We are being treated to three support acts before the headliners Slow Club emerge. The first one is Song for Walter, a quaint acoustic band playing academic folk. Next is the antithesis of quiet folk, as Pins are an all female punk band that are heavy on aggression and noise. Lastly, Michele Stodart- from the Magic Numbers- introduces us to her new solo material, which is gentle but confident.
By 10:20pm the audience are ready for Slow Club to slide on. Charles Watson and Rebecca Taylor have been Slow Club since 2006, hailing from the South Yorkshire land of Sheffield Charles Watson is the bearded blues guitarist, whereas Rebecca Taylor is the blond-haired siren who alternates between playing the guitar, sitting down and playing the drums and standing up and playing the drums. Both of them sing, and together they make melodic, slow-building rock songs. Their harmonies are chemical, they fuse so beautifully together to produce a new element. The song, ’Never Look Back,’ displays this at its most symbiotic. Rebecca has stated that a dramatic harmony makes her feel like, “I’m on Pride Rock from the Lion King,” and she has such an attractive commanding presence on stage, her eyes seductively observing the gathering.

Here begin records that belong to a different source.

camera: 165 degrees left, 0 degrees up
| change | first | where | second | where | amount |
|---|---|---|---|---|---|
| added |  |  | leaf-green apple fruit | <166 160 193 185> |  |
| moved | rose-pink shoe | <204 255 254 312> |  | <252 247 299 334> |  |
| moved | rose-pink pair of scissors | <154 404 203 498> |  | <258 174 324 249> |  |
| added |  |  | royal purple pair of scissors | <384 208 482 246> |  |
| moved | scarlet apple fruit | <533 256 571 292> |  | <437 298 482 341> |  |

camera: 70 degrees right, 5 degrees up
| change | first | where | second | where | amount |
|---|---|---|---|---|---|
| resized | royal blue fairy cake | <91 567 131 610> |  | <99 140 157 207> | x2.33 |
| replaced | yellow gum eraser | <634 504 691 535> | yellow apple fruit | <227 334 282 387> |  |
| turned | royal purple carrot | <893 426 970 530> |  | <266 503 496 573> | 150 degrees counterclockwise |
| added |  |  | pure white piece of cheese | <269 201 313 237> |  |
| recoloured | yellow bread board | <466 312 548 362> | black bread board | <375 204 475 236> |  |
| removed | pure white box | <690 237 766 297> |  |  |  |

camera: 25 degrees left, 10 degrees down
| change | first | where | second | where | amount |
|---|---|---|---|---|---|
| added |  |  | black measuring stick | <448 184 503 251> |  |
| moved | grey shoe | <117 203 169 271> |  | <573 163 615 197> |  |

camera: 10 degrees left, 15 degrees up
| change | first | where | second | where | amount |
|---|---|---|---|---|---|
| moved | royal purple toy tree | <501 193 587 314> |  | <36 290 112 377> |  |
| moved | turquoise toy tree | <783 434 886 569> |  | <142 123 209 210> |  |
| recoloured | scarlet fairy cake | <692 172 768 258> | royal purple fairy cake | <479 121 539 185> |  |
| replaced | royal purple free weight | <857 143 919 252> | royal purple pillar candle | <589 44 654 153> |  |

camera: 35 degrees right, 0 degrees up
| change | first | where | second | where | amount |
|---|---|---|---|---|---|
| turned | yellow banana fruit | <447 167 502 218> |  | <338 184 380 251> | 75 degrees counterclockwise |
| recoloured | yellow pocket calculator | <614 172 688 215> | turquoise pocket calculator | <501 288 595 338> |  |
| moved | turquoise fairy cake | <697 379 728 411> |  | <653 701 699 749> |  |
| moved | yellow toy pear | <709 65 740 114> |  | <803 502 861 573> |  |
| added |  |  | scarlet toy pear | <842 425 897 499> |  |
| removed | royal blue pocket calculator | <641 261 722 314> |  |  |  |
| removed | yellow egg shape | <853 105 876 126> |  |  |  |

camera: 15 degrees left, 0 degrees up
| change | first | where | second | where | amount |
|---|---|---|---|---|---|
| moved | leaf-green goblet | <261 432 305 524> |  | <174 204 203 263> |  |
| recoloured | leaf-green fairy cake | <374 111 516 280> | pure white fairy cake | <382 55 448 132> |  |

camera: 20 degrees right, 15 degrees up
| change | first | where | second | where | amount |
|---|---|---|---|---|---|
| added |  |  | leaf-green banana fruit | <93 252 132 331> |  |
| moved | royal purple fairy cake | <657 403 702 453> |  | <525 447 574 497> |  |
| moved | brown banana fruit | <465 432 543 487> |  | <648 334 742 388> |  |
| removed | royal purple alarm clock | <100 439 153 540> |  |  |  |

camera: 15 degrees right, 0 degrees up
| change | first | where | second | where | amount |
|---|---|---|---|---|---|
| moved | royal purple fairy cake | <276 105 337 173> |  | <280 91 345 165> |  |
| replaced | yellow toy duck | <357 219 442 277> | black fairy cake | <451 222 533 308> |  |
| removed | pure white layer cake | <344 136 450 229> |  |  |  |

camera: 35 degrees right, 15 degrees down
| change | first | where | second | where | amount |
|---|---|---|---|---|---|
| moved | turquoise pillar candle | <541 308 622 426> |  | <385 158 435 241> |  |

The songs are percussive and energetic, and injected with a strong dose of fun. The outstanding quality of Slow Club’s music is a beautiful dynamic between whispered and loud harmonies, wild drum beating and crying voices. You could hear a pin tap the ground as Rebecca confidently says, “you paid £8 or whatever, so shut up and listen”. She beautifully sings ‘Hackney Marsh’, a song about doubt, and as Charles joins for the chorus, they ask, “could it last?” The concert ends with the pulsating, ‘If We’re Still Alive’. A piggy-back riding saxophone player joins us in the audience, proving that Slow Club are a band of humour and personality, a band that after you watch, you turn to say, “Well that was pretty good wasn’t it!”.